Mac mini 1.42GHz PPC Mac OS X (10.4.6)

Posted on May 15, 2006 5:20 PM

Reply
8 replies

May 15, 2006 6:43 PM in response to Glen Mcallister

There is only one way to make a bootable DVD of Tiger and that is to make a duplicate of the Tiger DVD. Although it would seem straight forward making a bootable DVD/CD is a challenge. Optical discs are not writeable devices, hence when you try to boot and the OS tries to write to the startup device, it cannot. Hence, no bootup. There are ways around this but it requires hacking the installed system in numerous places, creating a RAM disk and copying certain files to the RAM disk and changing some of the startup scripts to force the system to write its output to the RAM disk instead of to the startup device. Although this was easier to do with older versions of the OS, it's been a major challenge with Tiger. Thus there is currently no way to do it.

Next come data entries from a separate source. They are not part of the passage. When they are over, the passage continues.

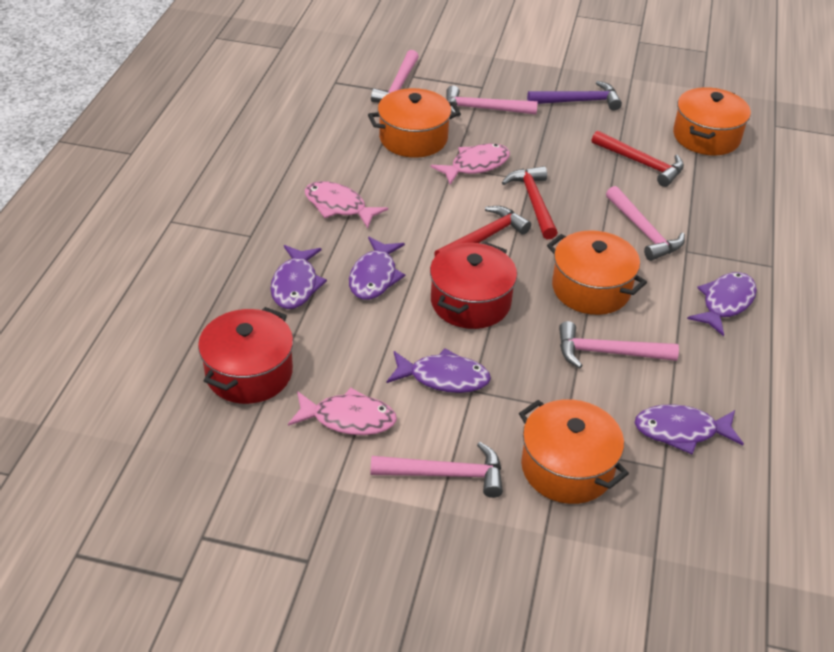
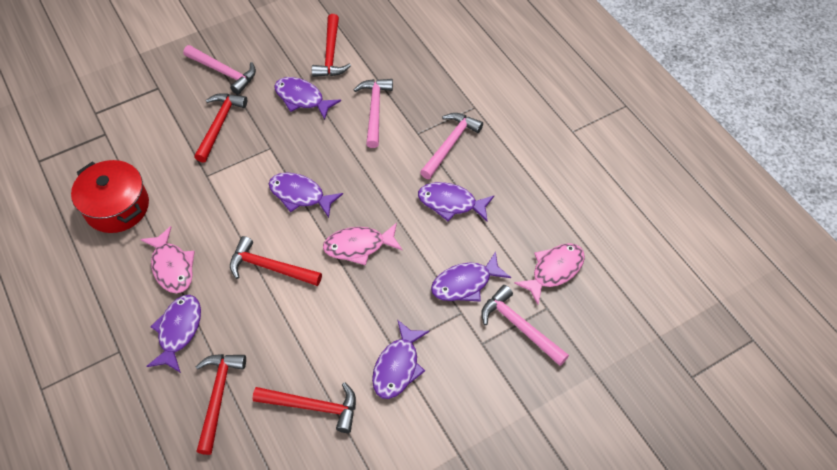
orange pot: 4 -> 0
pink hammer: 5 -> 4
purple fish: 5 -> 6
purple hammer: 1 -> 0
red hammer: 3 -> 5
red pot: 2 -> 1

If you want to make a bootable CD with Panther on it, you can do that using a freeware utility called BootCD (www.versiontracker.com.)

May 16, 2006 4:02 PM in response to Glen Mcallister

I'm close to accepting this can't be done. Just thought I'd quote from Disk Utility in Tiger before I close this issue...

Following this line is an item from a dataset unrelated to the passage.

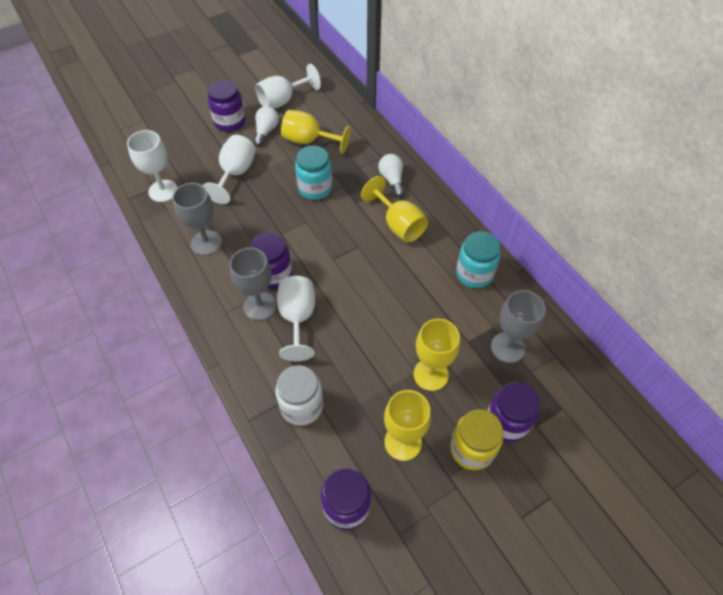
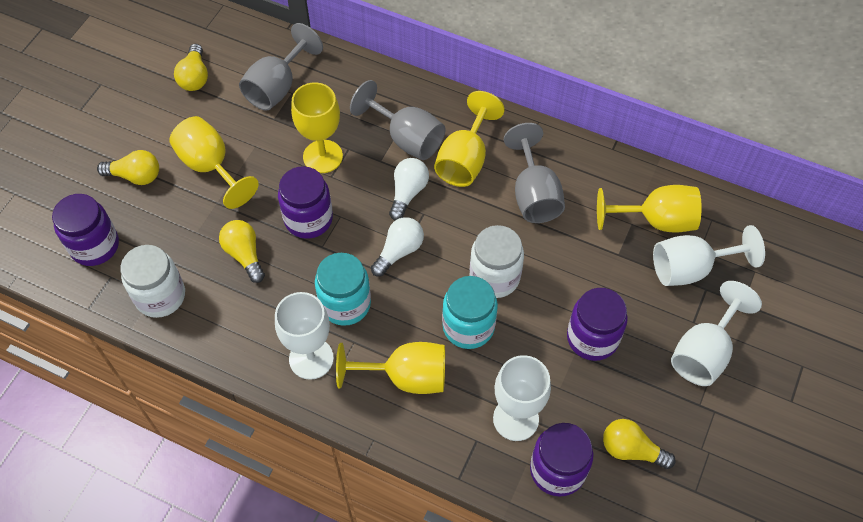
white jar: 1 -> 2
yellow goblet: 4 -> 5
yellow jar: 1 -> 0
yellow light bulb: 0 -> 4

------------------------ start ---------------------------

"You can create CD or DVD that you can use as a startup disk, by creating a disk image of a disk or volume that can start up your computer, and then copying that image to a CD or DVD.

Select the disk to copy it in the list of disks and volumes.
Choose File > New > "Disk Image from (name of volume)."
Type a name for the disk image
Choose "DVD/CD master" from the Image Format pop-up menu.
Click Save.
When creating the disk image finishes, eject the original CD or DVD.
Select the disk image in the list and choose Images > Burn.
When the Burn Disc dialog appears, insert a blank CD or DVD, and click Burn."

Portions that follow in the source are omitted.